Mi rostro reflejado en el espejo del ascensor tenía un aspecto salvaje y descuidado, como si hubiera pasado años en la selva, lejos de todo contacto con los seres humanos. Me pasé un peine por mi abundante cabellera con la esperanza de que mis ojeras fueran un mero efecto de la luz.

Saqué un billete de diez dólares de mi cartera y me lo coloqué doblado en la palma de la mano. Cuando llegué al vestíbulo del edificio, le dediqué al portero una sonrisa que pretendía ser encantadora e hice un comentario sobre el tiempo.

– Está agradable para esta época del año -dijo, coincidiendo con mí comentario-. ¿Necesita un taxi, señora?

Le dije que no iba lejos y añadí:

– Espero que no sea difícil conseguir taxis más tarde, porque me da la impresión de que los demás invitados de los Rossy están dispuestos a quedarse toda la noche.

– Ah, sí. Sus fiestas son muy cosmopolitas. La gente suele quedarse hasta las dos o las tres de la madrugada.

– La señora Rossy es una mujer que se preocupa mucho por sus hijos. Creo que mañana le va a resultar difícil levantarse a la vez que ellos -comenté al recordar la forma en que los había abrazado y besado antes de que se fueran a la cama.

– No, si es la niñera quien los lleva al colegio, pero si quiere saber mi opinión, serían más felices si se preocupara menos por ellos. Al menos, el niño. Siempre está tratando de que no le abrace tanto en público. Supongo que el chico ha visto que en los colegios estadounidenses las madres no abrazan a sus hijos ni están todo el tiempo arreglándoles la ropa.

– Es una dama que tiene una forma de hablar muy suave, sin embargo me da la impresión de que es ella quien lleva las riendas allí arriba.

Le abrió la puerta a una señora mayor que salía con un perrito, al tiempo que le comentaba lo bonita que estaba la noche para dar un paseo. El perrito enseñó los dientes bajo una mata de pelo blanco.

– ¿Va a trabajar con ellos? -me preguntó cuando se habían marchado.

– Oh, no. No. Tengo negocios con el señor Rossy.

– Estaba a punto de decirle que yo no trabajaría allí arriba ni por todo el oro del mundo. La señora tiene una visión muy europea de lo que debe ser el servicio, incluyéndome a mí. Para ella yo soy como un mueble que le consigue taxis. Según he oído, la del dinero es ella. El señor se casó con la hija del jefe y todavía hoy sigue bailando al ritmo que le marca la familia.
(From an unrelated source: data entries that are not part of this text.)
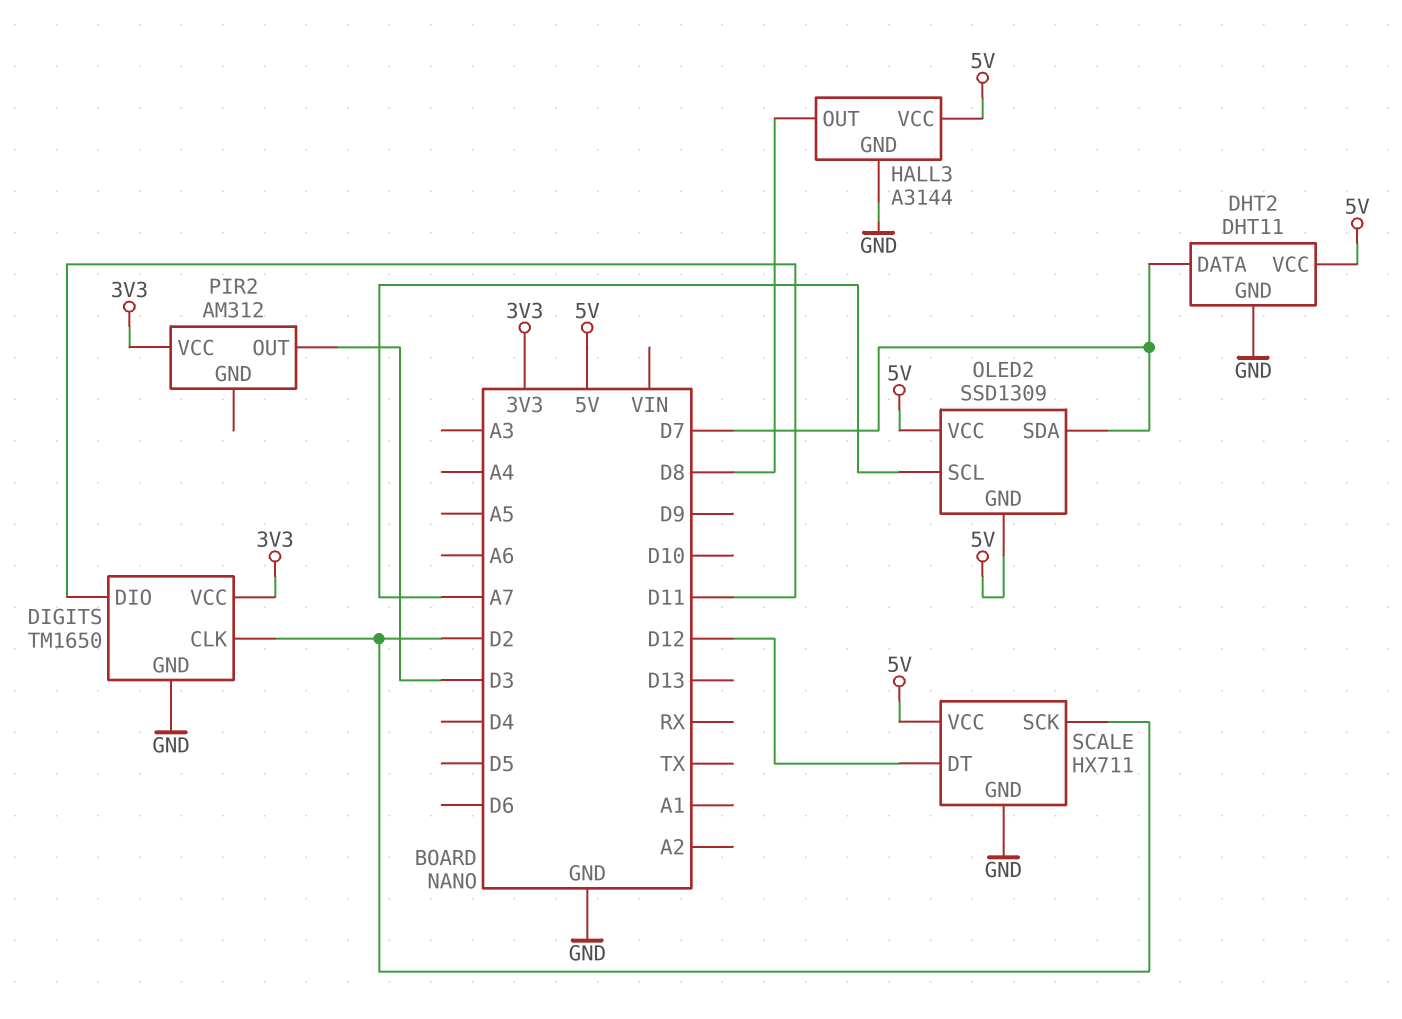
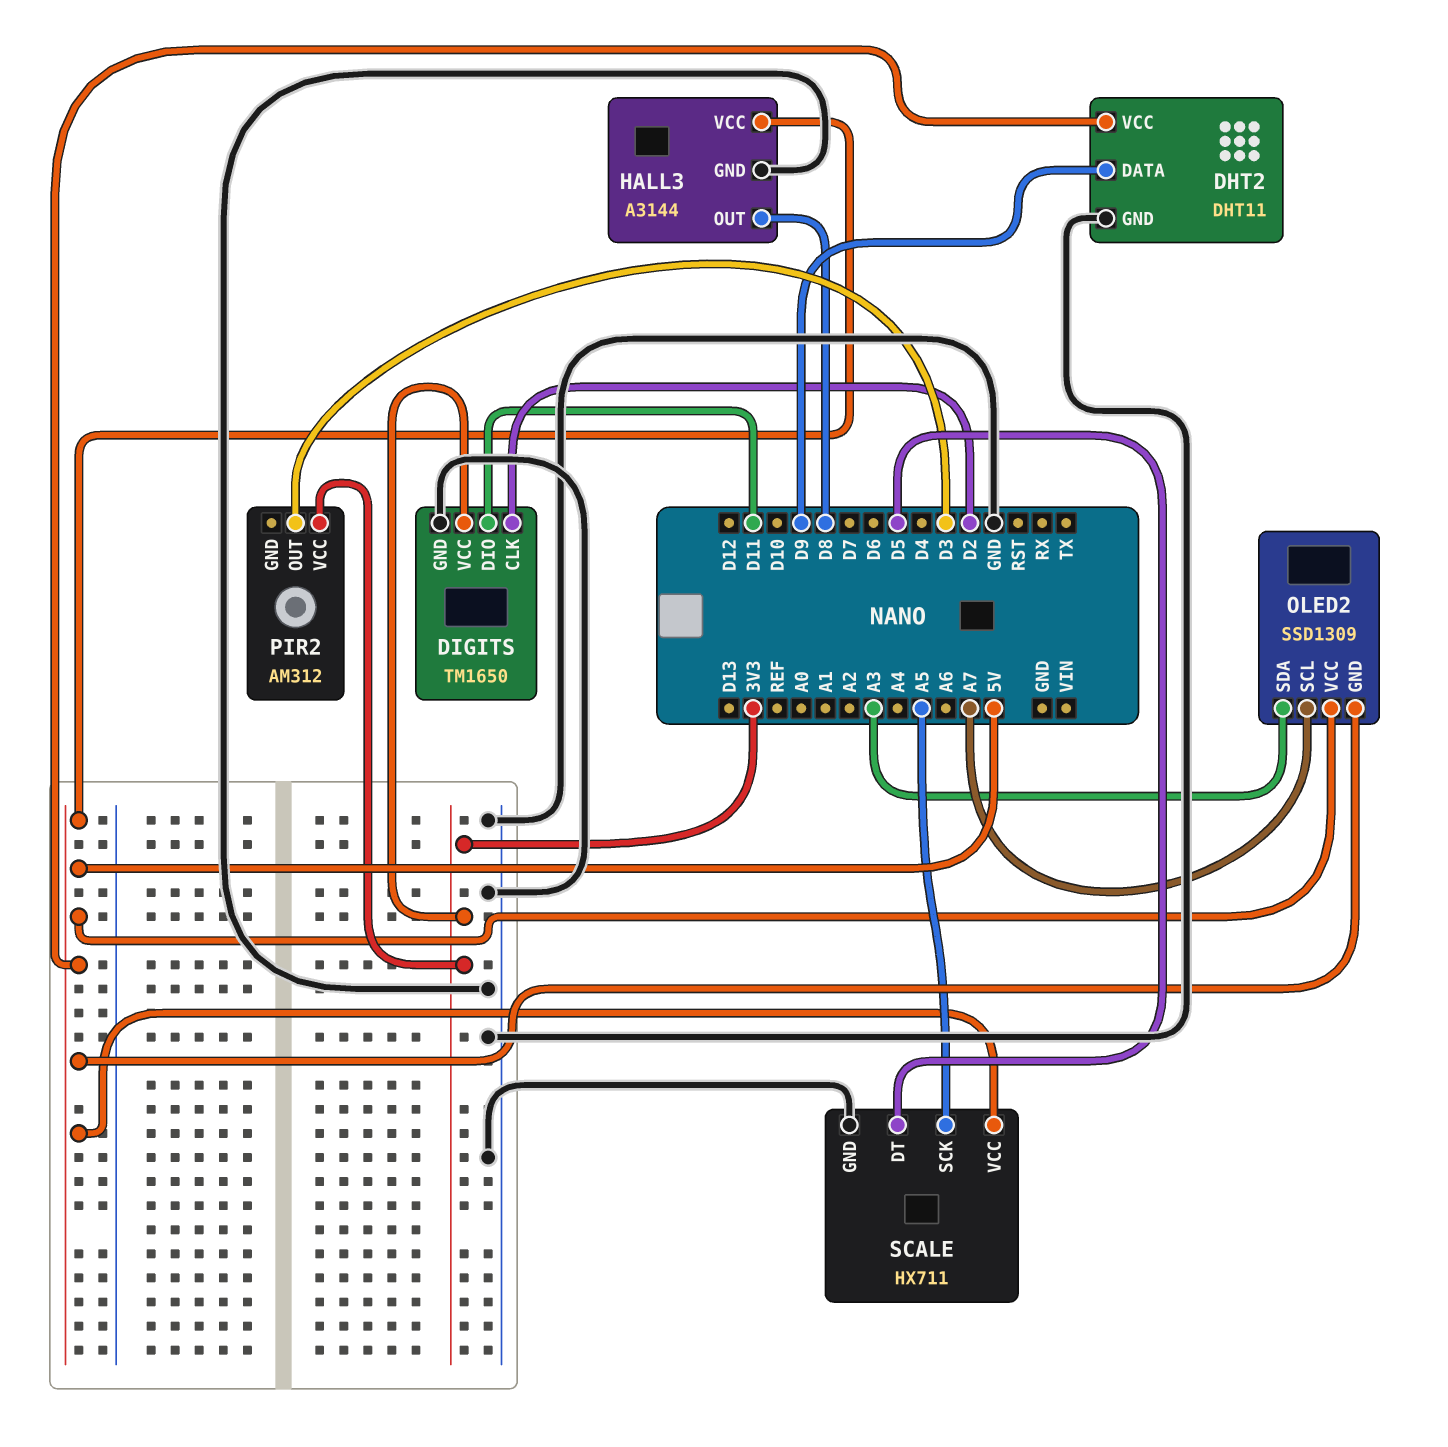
DHT2 pin DATA: D7 -> D9
OLED2 pin SDA: D7 -> A3
SCALE pin DT: D12 -> D5
SCALE pin SCK: D2 -> A5

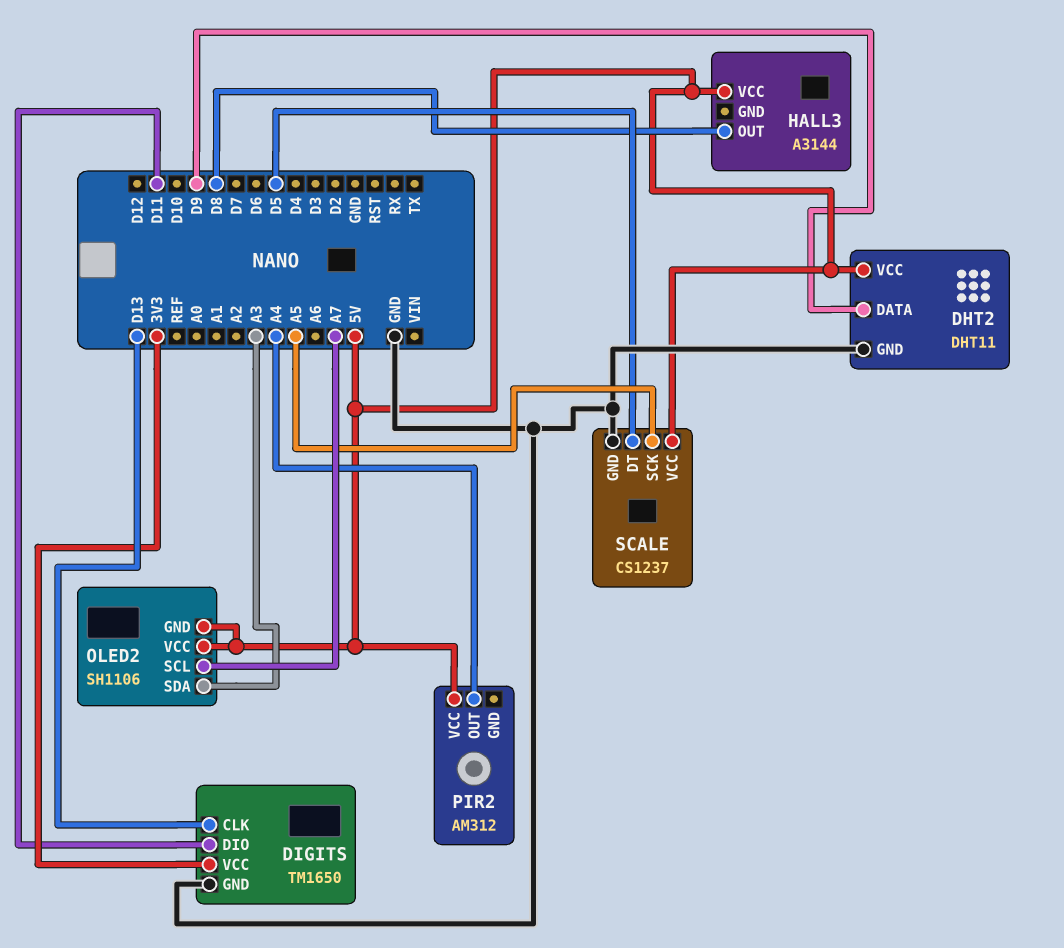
DIGITS pin CLK: D2 -> D13
HALL3 pin GND: GND -> none
OLED2: SSD1309 -> SH1106
PIR2 pin OUT: D3 -> A4
PIR2 pin VCC: 3V3 -> 5V
SCALE: HX711 -> CS1237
Bueno, eso es lo que he oído.

Soplé un poquito más la brasa.

– Pero supongo que debe de ser bueno trabajar con ella porque, si no, Irina no se hubiese venido desde Italia para seguir a su servicio.

– ¿De Italia? -preguntó mientras le abría la puerta a una pareja de adolescentes, aunque con ellos no habló-. Irina es polaca. Con toda probabilidad está aquí de manera ilegal. Todo el dinero que gana se lo manda a su familia en Polonia, como casi todos los inmigrantes. No, lo que la señora trajo de Italia fue una niñera para que cuidase a los niños y para que no olvidaran el italiano mientras estaban aquí. Una estirada que no te da ni la hora -añadió con aire resentido. Cotillear sobre los jefes es lo que convierte un trabajo aburrido en interesante.